__WHAT TO PRODUCE__
Give back the data below exactly as it was given.

__DATA TO EXAMINE__
........
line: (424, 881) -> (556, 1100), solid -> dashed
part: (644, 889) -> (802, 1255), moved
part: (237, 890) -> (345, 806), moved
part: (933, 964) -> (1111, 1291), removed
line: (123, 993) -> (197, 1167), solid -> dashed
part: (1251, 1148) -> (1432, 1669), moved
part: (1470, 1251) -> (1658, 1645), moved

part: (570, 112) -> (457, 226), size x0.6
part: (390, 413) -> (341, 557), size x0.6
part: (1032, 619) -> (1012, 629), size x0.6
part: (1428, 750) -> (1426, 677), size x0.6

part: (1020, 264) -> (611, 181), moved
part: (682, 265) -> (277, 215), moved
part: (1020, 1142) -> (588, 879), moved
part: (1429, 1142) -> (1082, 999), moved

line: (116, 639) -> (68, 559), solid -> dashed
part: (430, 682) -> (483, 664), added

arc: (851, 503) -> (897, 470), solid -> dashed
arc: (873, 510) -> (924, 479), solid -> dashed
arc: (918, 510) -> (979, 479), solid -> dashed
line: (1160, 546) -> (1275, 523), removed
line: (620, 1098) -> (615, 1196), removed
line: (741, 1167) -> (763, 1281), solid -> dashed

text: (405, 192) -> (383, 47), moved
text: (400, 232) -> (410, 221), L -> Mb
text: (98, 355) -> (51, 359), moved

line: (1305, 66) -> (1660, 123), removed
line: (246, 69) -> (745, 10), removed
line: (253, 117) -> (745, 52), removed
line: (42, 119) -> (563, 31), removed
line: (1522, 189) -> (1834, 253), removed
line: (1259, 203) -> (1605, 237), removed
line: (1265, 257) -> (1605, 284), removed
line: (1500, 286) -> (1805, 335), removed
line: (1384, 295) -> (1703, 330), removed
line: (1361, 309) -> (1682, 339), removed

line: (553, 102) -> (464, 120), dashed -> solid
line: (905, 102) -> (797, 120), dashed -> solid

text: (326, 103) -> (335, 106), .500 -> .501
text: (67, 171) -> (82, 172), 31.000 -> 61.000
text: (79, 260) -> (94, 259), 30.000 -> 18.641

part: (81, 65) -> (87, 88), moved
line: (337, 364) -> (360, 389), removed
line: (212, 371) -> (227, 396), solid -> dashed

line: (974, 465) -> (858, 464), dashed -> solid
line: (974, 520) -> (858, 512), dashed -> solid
........
__OUTPUT FOR THIS EXERCISE__
line: (424, 881) -> (556, 1100), solid -> dashed
part: (644, 889) -> (802, 1255), moved
part: (237, 890) -> (345, 806), moved
part: (933, 964) -> (1111, 1291), removed
line: (123, 993) -> (197, 1167), solid -> dashed
part: (1251, 1148) -> (1432, 1669), moved
part: (1470, 1251) -> (1658, 1645), moved

part: (570, 112) -> (457, 226), size x0.6
part: (390, 413) -> (341, 557), size x0.6
part: (1032, 619) -> (1012, 629), size x0.6
part: (1428, 750) -> (1426, 677), size x0.6

part: (1020, 264) -> (611, 181), moved
part: (682, 265) -> (277, 215), moved
part: (1020, 1142) -> (588, 879), moved
part: (1429, 1142) -> (1082, 999), moved

line: (116, 639) -> (68, 559), solid -> dashed
part: (430, 682) -> (483, 664), added

arc: (851, 503) -> (897, 470), solid -> dashed
arc: (873, 510) -> (924, 479), solid -> dashed
arc: (918, 510) -> (979, 479), solid -> dashed
line: (1160, 546) -> (1275, 523), removed
line: (620, 1098) -> (615, 1196), removed
line: (741, 1167) -> (763, 1281), solid -> dashed

text: (405, 192) -> (383, 47), moved
text: (400, 232) -> (410, 221), L -> Mb
text: (98, 355) -> (51, 359), moved

line: (1305, 66) -> (1660, 123), removed
line: (246, 69) -> (745, 10), removed
line: (253, 117) -> (745, 52), removed
line: (42, 119) -> (563, 31), removed
line: (1522, 189) -> (1834, 253), removed
line: (1259, 203) -> (1605, 237), removed
line: (1265, 257) -> (1605, 284), removed
line: (1500, 286) -> (1805, 335), removed
line: (1384, 295) -> (1703, 330), removed
line: (1361, 309) -> (1682, 339), removed

line: (553, 102) -> (464, 120), dashed -> solid
line: (905, 102) -> (797, 120), dashed -> solid

text: (326, 103) -> (335, 106), .500 -> .501
text: (67, 171) -> (82, 172), 31.000 -> 61.000
text: (79, 260) -> (94, 259), 30.000 -> 18.641

part: (81, 65) -> (87, 88), moved
line: (337, 364) -> (360, 389), removed
line: (212, 371) -> (227, 396), solid -> dashed

line: (974, 465) -> (858, 464), dashed -> solid
line: (974, 520) -> (858, 512), dashed -> solid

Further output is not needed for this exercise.